Uttarakhand and UP together can keep a Holi-seeker travelling for 20 days. So vibrant is the celebration through music, dance and colour in the lives of ordinary people.

In West UP, a deeply affectionate and warm set of relatives from my mother's side lived in a locality in Meerut's "old city". It's here my first memory of Holi is placed.

The year was 1984 or 1985. Most likely 1984.

Holi also meant that several aromas would blend with each other in this locality. I remember curiously peeping into huge containers filled with tesu water -- taller than I was. There were two temples in the vicinity. One of the two, a Hanuman Temple. The staple marigold from the temples, the tesu in the container were heady together.

The staff from the halwai shop, which made this particular lane distinct, would welcome us fondly with "beti kya khaogi? kya bhijwaayein? What would we like to have for snack, even as we would be entering the lane, walking towards the house from the main road. Holi meant that the usual hospitality would peak.

In no time, freshly deep fried samosas, hot gulabjamun, and my favourite -- the freshly pickled carrot in mustard seeds would reach home.

That Holi made me witness fries which would fill the hand-woven baskets at the "halwai's" shop for the first time -- in heaps -- outside of those baskets. Dulhandi arrived.

Pinks and purples, tesu from plastic mugs flowing across the "aangan", and the uncles and aunts, in their 20s back then, smear each other with colour like their mom would smear the brass utensils with ash for cleaning. That's my memory of the the loudest play of colours in the family, from inside the grilled baithak with my great grandmother.

I do remember bawling at the end to see that my mother was pink even after a bath. But within, I wanted to be outside the grilled window, on my great grandmother's lap, watching it and being smeared a little. This was the Holi I missed until adulthood.

In the beginning of 1988, I was in Palampur, Himachal Pradesh.

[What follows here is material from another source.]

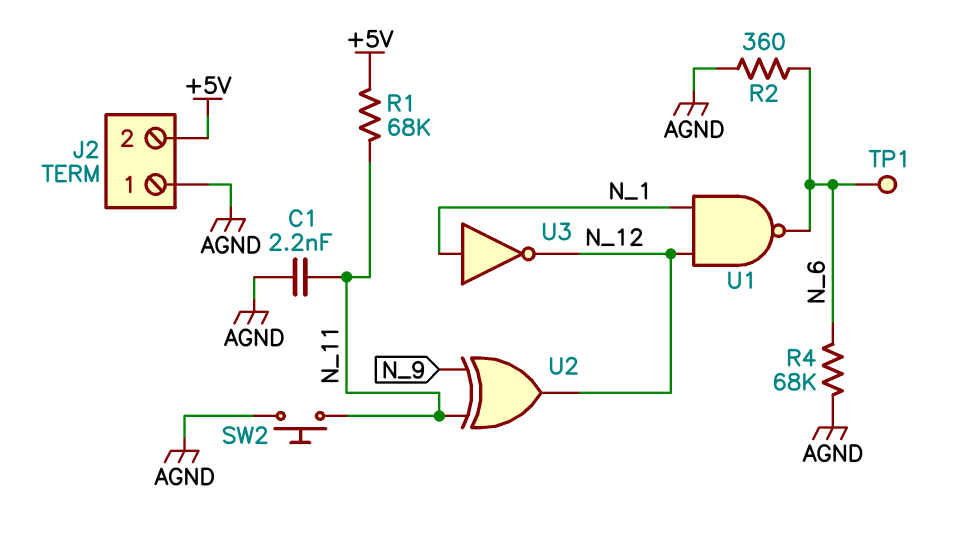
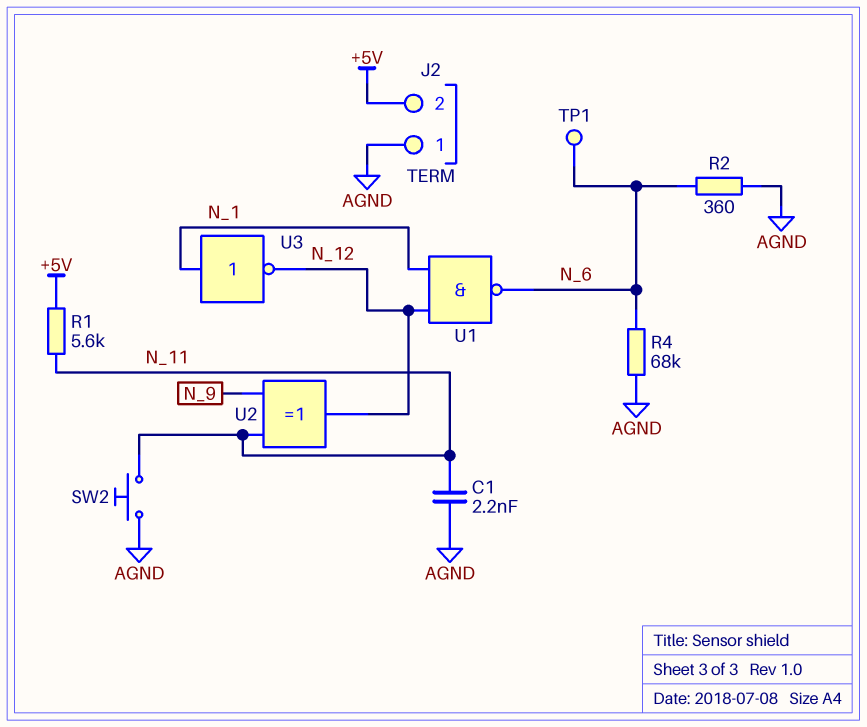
R1: 68k (+5V, N_11) -> 5.6k (+5V, N_11)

As a child, I had seen "real mountains" for the first time, waterfalls and bridges on them for the first time. Terrace farms, snow covered peaks, flowers never seen, temples never seen, and so on. Holi fell during our stay there.

This time, too, I preferred to be indoors even as I could grasp from my surroundings that Himachal and Holi did mean a decisive change in the backdrop and music. The "holi ka huddangg" phrase was somehow not fitting into this version of Holi. Men who came to greet us, sprinkled dry colour on our feet.

In 2001, I revisited the Himachali revelries of Holi at Panjab University (Chandigarh) with fellow hostellers in the masters programme.

How the women transformed into Himachali sisterhood amongst themselves as the men sang from outside the gate of the women twin hostels' premises! Its music and feet movement -- etched in my memory and ears.

It's distance and decency that turned me more towards Holi.

In 2003, my second outstation assignment, I covered the Holi in Bikaner. Strangers opened homes to me so I could witness the deepest essence of the local essence. Not one unpleasant experience.

Horee is in Bharat and it must find its way into Holi. It has to be reclaimed from the depiction of Holi in Hindi films.

Ang se ang lagana, sajan humein aise rangg lagana, could be personal indulgence for man- woman in their private space. A generation was fed this notion as publicly acceptable and accessible.

A generation is a little too late by three decades in shunning indecency that finds nasty and imagined concoctions and rumours filled in metaphorical water balloons. Horee khelo. Holi Khelo. Filmein nahin.